Posha Pūzā is the concluding and one of the most important ceremonies of Kashmiri Hindu marriage without which the nuptials are regarded as incomplete.  The bride and the bridegroom are made to sit under a red canopy and worshipped with flowers as embodiments of Shiva and Parvati by their parents and close relatives. The benedictory verses recited on this occasion refer to the names of gods and goddesses, sages and seers, ancient warriors and famous kings and queens, pious mothers etc., perhaps to remind the couple of having ideal children like them, and wishing them a firm and loving relationship like ideal couples of Vedic and Puranic lore. The gods are invoked seeking their blessings so that they may obtain long life, learning, wealth, happiness and, of course, “many sons” . The ceremony seems to have to do with Shivakarma ritual tradition.    

As in the case of rituals of life, in performing rituals of death too Kashmiri Hindus are guided by notions of purity and impurity (shaucha-ashaucha) and auspicious-inauspicious (shubha-ashubha).  But even more than that, they regard the ritual of cremation as a “sacrifice” or an act of expiation through the medium of fire.  This is because of a deep influence of Shaiva ritual and it has made the death rites among them very elaborate. It is the “final” sacrifice”, according to the Shaivas, before the departed soul attains liberation or identification with the “supreme state of Shivahood”. The funerary rituals of the sect known as Shivakarmīs are even longer and more complicated as they involve performance of a whole set of purification rituals even on the cremation ground to consume and destroy the karmic bonds of the deceased.  The extreme shortage of performing priests after the exodus of Kashmir Pandits from Kashmir has made the situation indeed very difficult for those who want to perform the last rites of  their deceased kin according to Kashmir rites as other priests are not acquainted at all with the procedures of the Kashmiri ritualistic system.         

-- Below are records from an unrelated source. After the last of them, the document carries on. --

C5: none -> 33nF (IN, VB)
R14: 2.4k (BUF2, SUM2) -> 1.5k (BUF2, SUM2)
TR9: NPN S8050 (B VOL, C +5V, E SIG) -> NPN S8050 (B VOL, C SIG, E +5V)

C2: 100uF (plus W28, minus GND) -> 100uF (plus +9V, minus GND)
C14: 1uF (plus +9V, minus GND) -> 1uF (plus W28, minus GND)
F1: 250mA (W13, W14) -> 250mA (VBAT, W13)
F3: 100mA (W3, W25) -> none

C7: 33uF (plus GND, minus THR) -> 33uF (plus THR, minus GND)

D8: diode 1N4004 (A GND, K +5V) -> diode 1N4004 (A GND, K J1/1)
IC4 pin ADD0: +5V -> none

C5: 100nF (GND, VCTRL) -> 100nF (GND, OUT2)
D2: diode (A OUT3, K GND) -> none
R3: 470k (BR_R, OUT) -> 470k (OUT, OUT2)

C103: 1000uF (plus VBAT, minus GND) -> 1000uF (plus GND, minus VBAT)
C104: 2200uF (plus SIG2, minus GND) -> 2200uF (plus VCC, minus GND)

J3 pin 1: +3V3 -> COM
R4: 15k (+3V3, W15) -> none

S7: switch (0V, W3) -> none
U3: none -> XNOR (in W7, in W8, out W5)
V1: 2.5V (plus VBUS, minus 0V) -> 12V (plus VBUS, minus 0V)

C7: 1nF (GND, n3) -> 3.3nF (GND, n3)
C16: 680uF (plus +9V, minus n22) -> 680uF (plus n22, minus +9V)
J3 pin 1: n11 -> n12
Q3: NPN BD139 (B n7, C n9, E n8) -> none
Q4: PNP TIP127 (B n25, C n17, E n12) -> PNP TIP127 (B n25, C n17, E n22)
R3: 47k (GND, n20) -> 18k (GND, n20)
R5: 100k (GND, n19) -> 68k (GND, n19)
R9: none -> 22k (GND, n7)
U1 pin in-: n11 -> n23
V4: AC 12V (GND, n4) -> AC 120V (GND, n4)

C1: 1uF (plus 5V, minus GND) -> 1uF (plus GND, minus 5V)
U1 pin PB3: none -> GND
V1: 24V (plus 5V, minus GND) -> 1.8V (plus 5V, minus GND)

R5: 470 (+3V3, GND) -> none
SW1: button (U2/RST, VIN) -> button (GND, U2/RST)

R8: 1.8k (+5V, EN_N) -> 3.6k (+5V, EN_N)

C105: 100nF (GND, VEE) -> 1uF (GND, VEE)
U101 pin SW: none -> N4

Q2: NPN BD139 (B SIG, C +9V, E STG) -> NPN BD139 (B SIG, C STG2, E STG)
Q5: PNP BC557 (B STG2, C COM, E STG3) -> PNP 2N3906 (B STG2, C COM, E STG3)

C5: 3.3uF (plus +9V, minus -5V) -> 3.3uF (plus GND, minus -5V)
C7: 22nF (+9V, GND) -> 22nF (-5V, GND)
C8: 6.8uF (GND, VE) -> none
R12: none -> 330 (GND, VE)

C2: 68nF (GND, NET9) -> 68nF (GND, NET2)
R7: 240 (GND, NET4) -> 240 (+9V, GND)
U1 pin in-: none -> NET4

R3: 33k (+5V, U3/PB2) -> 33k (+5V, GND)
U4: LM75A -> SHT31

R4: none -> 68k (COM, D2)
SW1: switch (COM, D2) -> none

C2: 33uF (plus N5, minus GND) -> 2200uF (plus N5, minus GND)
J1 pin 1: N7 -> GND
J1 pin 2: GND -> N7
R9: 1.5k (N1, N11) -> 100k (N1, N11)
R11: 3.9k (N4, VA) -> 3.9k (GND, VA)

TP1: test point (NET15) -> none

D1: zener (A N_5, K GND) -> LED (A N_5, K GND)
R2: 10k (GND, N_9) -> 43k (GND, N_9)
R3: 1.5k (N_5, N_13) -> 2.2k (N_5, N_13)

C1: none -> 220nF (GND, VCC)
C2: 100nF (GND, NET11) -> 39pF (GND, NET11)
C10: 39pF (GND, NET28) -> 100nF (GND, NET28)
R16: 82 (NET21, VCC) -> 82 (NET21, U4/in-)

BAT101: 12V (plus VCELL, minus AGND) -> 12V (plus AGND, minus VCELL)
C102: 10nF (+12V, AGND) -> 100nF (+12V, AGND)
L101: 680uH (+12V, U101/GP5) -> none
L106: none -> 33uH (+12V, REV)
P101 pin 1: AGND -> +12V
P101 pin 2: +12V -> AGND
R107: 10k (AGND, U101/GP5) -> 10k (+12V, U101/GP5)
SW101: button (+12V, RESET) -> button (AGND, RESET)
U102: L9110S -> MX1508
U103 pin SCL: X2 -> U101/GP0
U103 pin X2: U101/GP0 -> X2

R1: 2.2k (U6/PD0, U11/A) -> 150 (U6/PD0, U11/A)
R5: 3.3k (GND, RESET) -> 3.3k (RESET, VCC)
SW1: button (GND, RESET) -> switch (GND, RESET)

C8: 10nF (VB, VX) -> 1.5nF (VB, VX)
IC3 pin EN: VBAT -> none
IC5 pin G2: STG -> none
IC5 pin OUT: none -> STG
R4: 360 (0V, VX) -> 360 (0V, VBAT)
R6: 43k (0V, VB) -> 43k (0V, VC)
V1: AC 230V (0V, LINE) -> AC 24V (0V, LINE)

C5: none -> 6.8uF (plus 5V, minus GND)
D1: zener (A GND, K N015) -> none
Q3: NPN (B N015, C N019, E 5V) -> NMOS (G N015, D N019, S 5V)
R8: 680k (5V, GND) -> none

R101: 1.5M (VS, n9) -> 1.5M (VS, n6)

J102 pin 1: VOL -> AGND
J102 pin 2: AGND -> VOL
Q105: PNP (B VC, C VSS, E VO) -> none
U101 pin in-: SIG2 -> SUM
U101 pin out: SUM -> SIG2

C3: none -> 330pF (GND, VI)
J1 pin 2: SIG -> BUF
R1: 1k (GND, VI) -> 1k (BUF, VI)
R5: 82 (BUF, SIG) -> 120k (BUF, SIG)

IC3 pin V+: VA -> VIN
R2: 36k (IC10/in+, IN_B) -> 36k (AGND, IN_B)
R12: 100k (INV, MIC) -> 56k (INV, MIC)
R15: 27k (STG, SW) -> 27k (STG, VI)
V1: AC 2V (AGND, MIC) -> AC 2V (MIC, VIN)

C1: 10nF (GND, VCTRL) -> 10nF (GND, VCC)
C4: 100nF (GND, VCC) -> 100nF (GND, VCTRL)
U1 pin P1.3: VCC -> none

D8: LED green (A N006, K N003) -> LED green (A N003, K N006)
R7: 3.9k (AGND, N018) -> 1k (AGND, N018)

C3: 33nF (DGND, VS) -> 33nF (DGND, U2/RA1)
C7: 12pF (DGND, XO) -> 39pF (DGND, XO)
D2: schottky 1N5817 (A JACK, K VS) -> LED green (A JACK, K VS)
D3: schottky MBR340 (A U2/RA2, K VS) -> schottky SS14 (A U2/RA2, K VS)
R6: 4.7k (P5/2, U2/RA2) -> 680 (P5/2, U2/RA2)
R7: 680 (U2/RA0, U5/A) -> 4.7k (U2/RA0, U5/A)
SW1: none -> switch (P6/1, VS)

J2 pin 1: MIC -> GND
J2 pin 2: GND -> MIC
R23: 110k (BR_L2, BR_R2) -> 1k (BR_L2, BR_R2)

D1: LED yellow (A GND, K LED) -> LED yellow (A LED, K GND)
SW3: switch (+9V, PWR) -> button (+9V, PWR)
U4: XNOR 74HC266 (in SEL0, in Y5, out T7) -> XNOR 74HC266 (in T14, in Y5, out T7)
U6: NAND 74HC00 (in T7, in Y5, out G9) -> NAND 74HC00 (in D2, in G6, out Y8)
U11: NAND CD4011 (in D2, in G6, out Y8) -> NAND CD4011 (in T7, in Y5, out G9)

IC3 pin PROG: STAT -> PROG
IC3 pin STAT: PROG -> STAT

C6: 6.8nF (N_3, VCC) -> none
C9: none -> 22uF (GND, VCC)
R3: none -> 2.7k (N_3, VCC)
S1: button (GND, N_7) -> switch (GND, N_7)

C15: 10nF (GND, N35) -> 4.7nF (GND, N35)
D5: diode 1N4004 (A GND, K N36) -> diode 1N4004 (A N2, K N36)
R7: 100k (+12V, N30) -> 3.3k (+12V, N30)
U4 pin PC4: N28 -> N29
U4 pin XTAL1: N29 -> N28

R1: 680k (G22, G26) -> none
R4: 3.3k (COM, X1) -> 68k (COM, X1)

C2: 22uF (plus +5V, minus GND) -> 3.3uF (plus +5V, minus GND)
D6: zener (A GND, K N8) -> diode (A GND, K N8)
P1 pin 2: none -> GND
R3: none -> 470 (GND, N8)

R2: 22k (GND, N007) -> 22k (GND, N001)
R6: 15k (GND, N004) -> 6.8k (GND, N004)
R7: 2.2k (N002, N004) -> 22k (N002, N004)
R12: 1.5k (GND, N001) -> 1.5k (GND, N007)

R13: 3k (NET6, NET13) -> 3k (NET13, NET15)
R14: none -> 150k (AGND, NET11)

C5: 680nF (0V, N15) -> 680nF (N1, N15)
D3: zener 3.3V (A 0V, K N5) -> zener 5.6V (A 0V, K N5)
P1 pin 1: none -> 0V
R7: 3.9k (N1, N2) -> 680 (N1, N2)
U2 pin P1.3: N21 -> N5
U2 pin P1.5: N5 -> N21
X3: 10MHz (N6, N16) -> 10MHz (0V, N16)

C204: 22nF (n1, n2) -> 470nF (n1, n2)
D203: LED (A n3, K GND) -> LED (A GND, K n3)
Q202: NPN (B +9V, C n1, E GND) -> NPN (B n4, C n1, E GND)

I have devoted a whole long chapter to Kashmiri pūjā rituals and festivals, analysing their structural aspects, history and also distinguishing characteristics.   Rites are prescribed in religious texts for the nitya or daily worship and naimittika or acts of worship performed on sacred dates and special occasions. The latter include religious festivals, birthday celebrations, propitiation of planetary deities etc. in which elements from folk religion, mystic rites, cultic practices all combine and co-exist as constituents. Conceptualization of cosmic forces and symbolization of ceremonial acts and movements are significant aspects of Kashmiri pūjā rites, their basic ritual structure being related to the shodasha upchāra pūjā or the sixteen-step worship service which is the norm followed by  Hindus  everywhere, with of course some modifications and variations prompted by local factors. In its simplest form it starts with āvāhana or invocation to the deity to be present at the ritual setting, after which life is infused into the image by means of the prescribed mantras (prāna pratishthā) signifying that it is not the external image but the living deity present inside  it who is being worshipped. After being invoked, the deity is welcomed as a guest and offered seat (āsana), water for washing feet (pādya), libation of sacred water with rice grains, Dūrvā grass and flowers (arghya), water for rinsing the mouth (āchamanīya), bath for purification (snāna), lower and upper garment (vastra and upavastra), fragrant materials (gandha),  flowers (pushpa), incense (dhūpa), lamp (dīpa), and last of all food (naivedya) which is partaken by the performer and the participants as the deity’s gift of grace. The worshipper concludes the pūjā with namaskāra or salutation to the deityand then offering flowers and waving lamps (ārātrikā).  With mantras he bids farewell to the deity (visarjana). In case of congregational or public pūjā performed in temples and sacred shrines, the concluding act is that of pradakshinā or circumambulation. The Kashmiri Hindus have, however, reduced it now to pañchopchāra and even further to what has been given the name of “dhūpa-dīpa”.        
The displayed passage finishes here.